Mode de vie

Découvrir le Louvre Abu Dhabi

Un coup d’œil à l’art et à l’architecture de l’un des musées les plus novateurs du monde.

Comment définir et construire un musée international à l’ère moderne? Manuel Rabaté, fonctionnaire aguerri devenu directeur du Louvre Abu Dhabi, répond pour nous à cette question simple, mais pourtant complexe.

« Dans le monde entier, on voit des musées qui repensent l’approche universelle, dit-il. La voix du Louvre se fait entendre au-delà du Louvre lui-même.
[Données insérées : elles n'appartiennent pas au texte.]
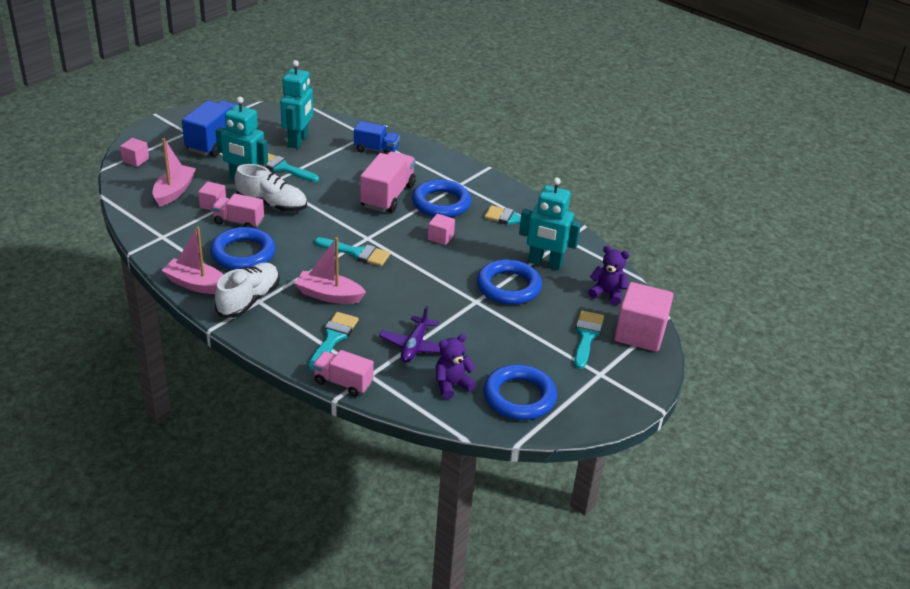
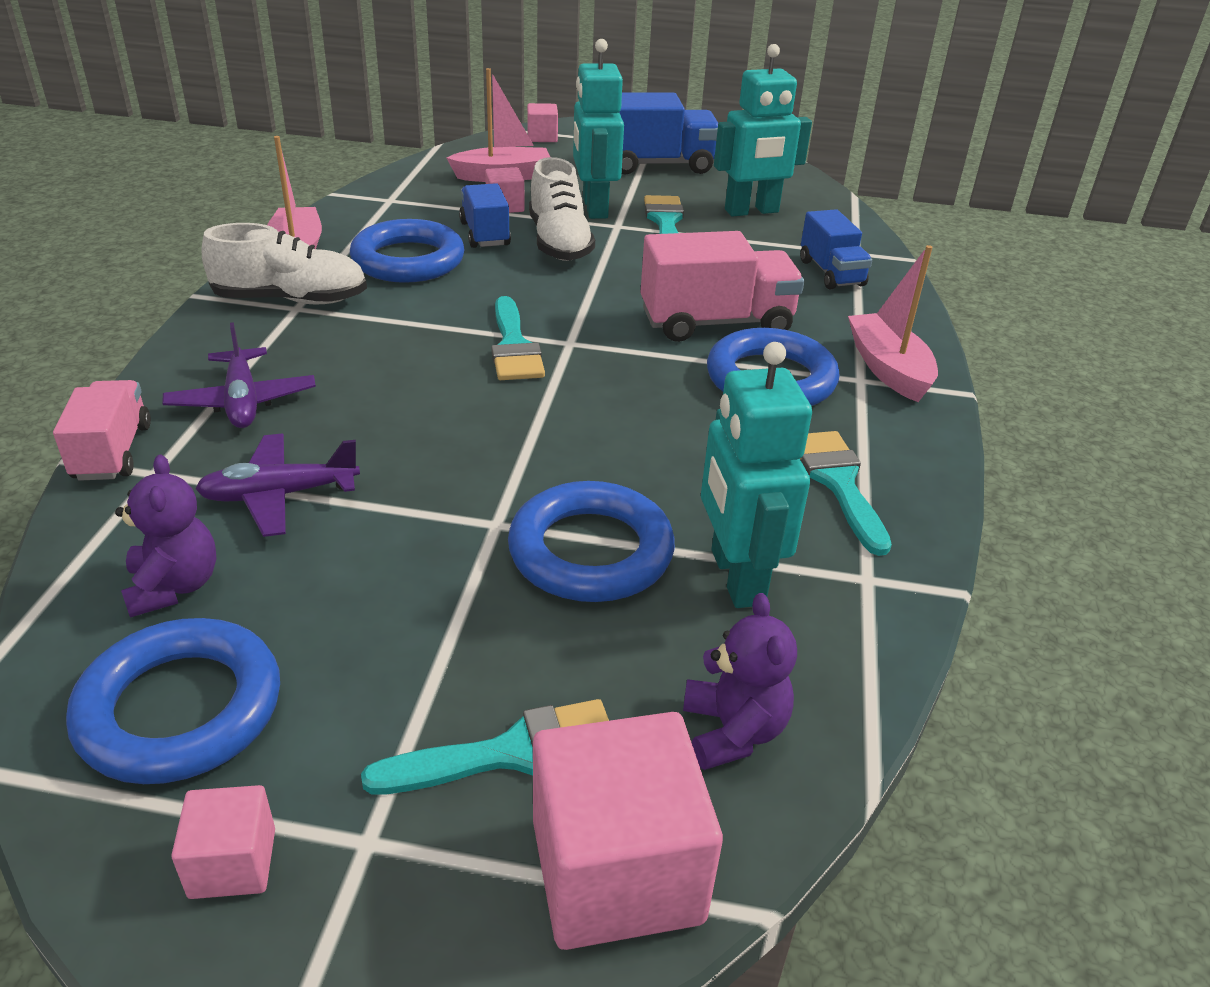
camera: 60 degrees right, 0 degrees up
(238, 222) = (485, 234): pink truck -> blue truck
(329, 295) = (365, 359): pink boat -> pink boat (888, 369)
(333, 338) = (242, 401): turquoise brush -> purple plane
(440, 237) = (662, 413): pink cube -> pink cube (232, 863)
(452, 385) = (174, 586): purple teddy bear -> purple teddy bear turned 45 degrees clockwise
Nous essayons de montrer nos points communs et nous tentons de ne pas revenir à la géographie et à la distance. »

C’est une tâche ambitieuse, mais avec plus de 55 000 musées sur la planète, le Louvre Abu Dhabi s’est déjà positionné comme une entité distincte, au ton différent de son homologue parisien. « Ce n’est pas une façon occidentale de présenter l’histoire du monde, dit-il. Toutes les civilisations et toutes les régions du monde sont représentées équitablement. »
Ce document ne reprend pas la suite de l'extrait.